Unleashing Our Economic Potential

A Primer on the Transatlantic Economic Council

 
Commercially, the world is more connected now than ever before. However, although the basic conditions for market access have been secured through trade agreements, a range of other obstacles make competing in multiple markets around the world a significant challenge. Primary among these challenges are diverse regulations that can be unique to every country in which a company tries to operate. Big businesses struggle to cope with multiple complex, burdensome, overlapping, and, at times, conflicting regulations. However, regulations are an especially critical problem for small or medium enterprises, as the cost of regulatory compliance can be so great that it keeps them from expanding overseas.
 
Ernst & Young’s 2008 Strategic Business Risk - the Top 10 Risks for Business report confirms that regulation and compliance is the number-one risk facing global businesses.

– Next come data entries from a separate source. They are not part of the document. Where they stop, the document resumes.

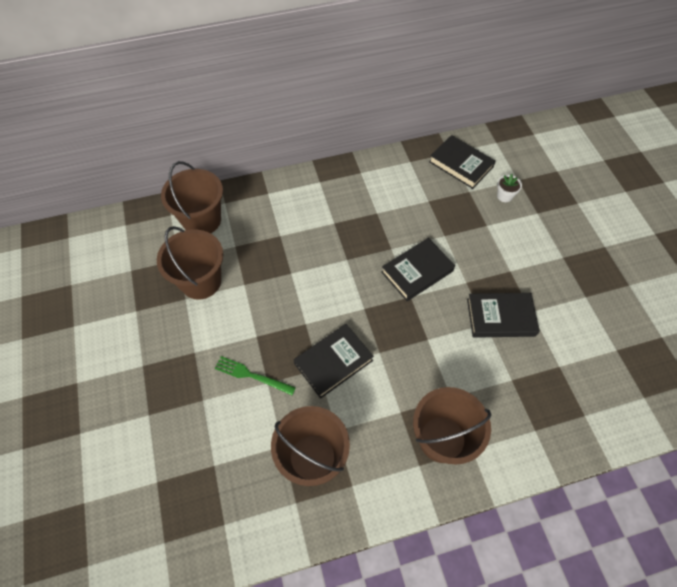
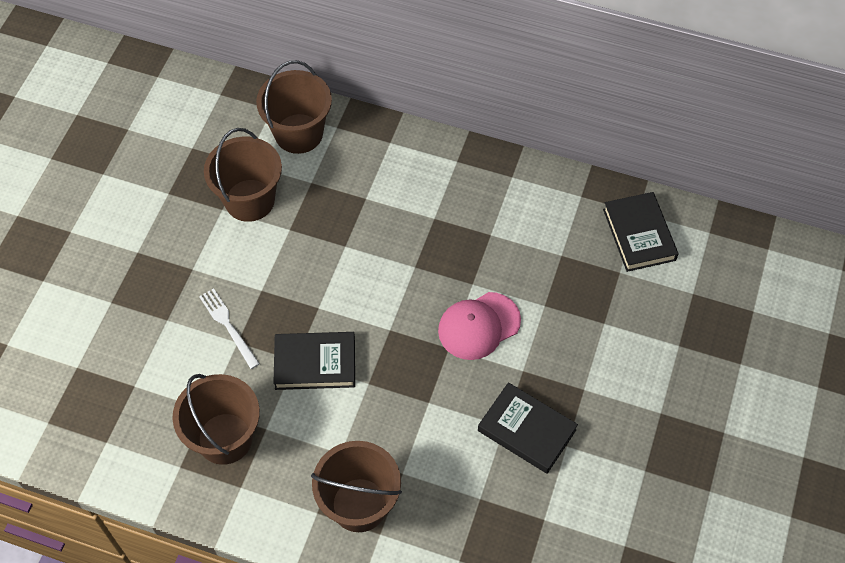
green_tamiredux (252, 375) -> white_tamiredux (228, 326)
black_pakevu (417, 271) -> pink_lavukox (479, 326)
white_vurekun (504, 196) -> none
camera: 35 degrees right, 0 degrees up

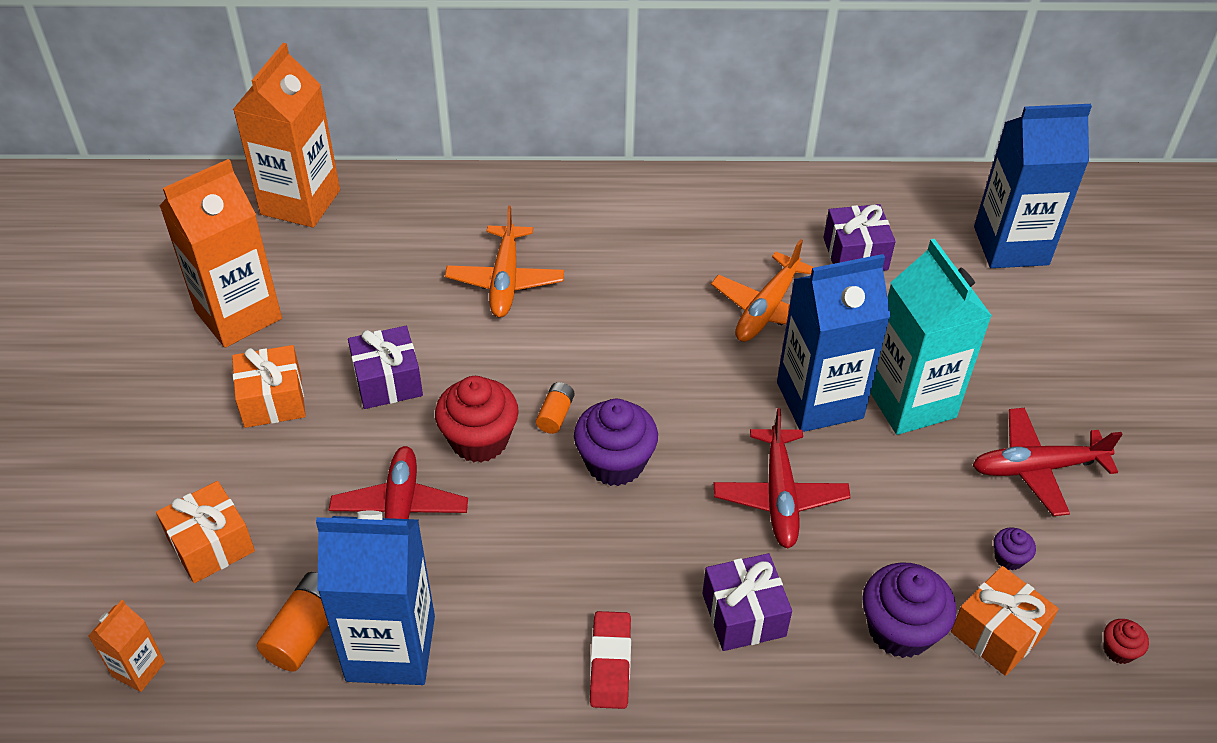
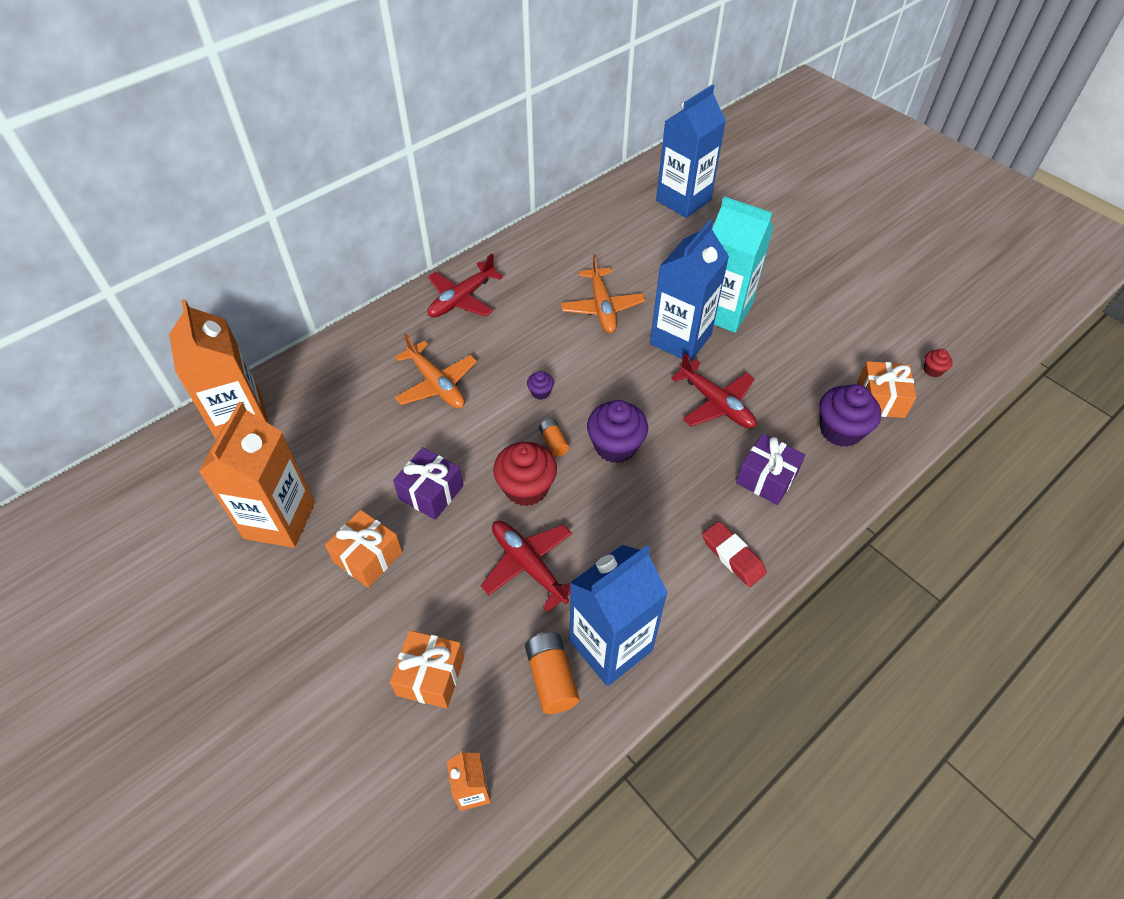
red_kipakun (1036, 468) -> red_kipakun (461, 299), move
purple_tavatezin (1009, 558) -> purple_tavatezin (540, 392), move
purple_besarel (855, 254) -> none
camera: 40 degrees left, 5 degrees up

Below is an excerpt from the report outlining these pressures.
 
The compliance challenges are particularly strong in highly regulated industries such as banking, insurance, pharma, and biotech, where the regulatory burden is increasing fast, and where firms are feeling pressure to demonstrate a return on investment for long-term risk management initiatives. One banking panelist noted, “Banks are experiencing significant fatigue around managing the myriad of often redundant compliance and regulatory reporting activities, the cost of which is massive and burdensome.” Similarly, a biotech analyst wrote, “A mounting regulatory compliance burden in areas such as privacy, post-marketing monitoring of drug safety and sales force compliance… poses a management and internal controls challenge to biotech companies.”
 
The report goes on to make the case for increased cooperation between regulators around the world.
 
As companies become more and more global, compliance becomes a greater challenge, forcing them to manage diverse regulations in different markets. A specialist in business strategy noted, “Managing regulations in 10 jurisdictions is one thing. What happens when a firm has significant markets in 30–40 countries at varying levels of development and with very different regulatory traditions? This is not to say that global regulatory [diversity] is necessarily increasing; but rather, that corporate exposure to existing [diversity] is increasing."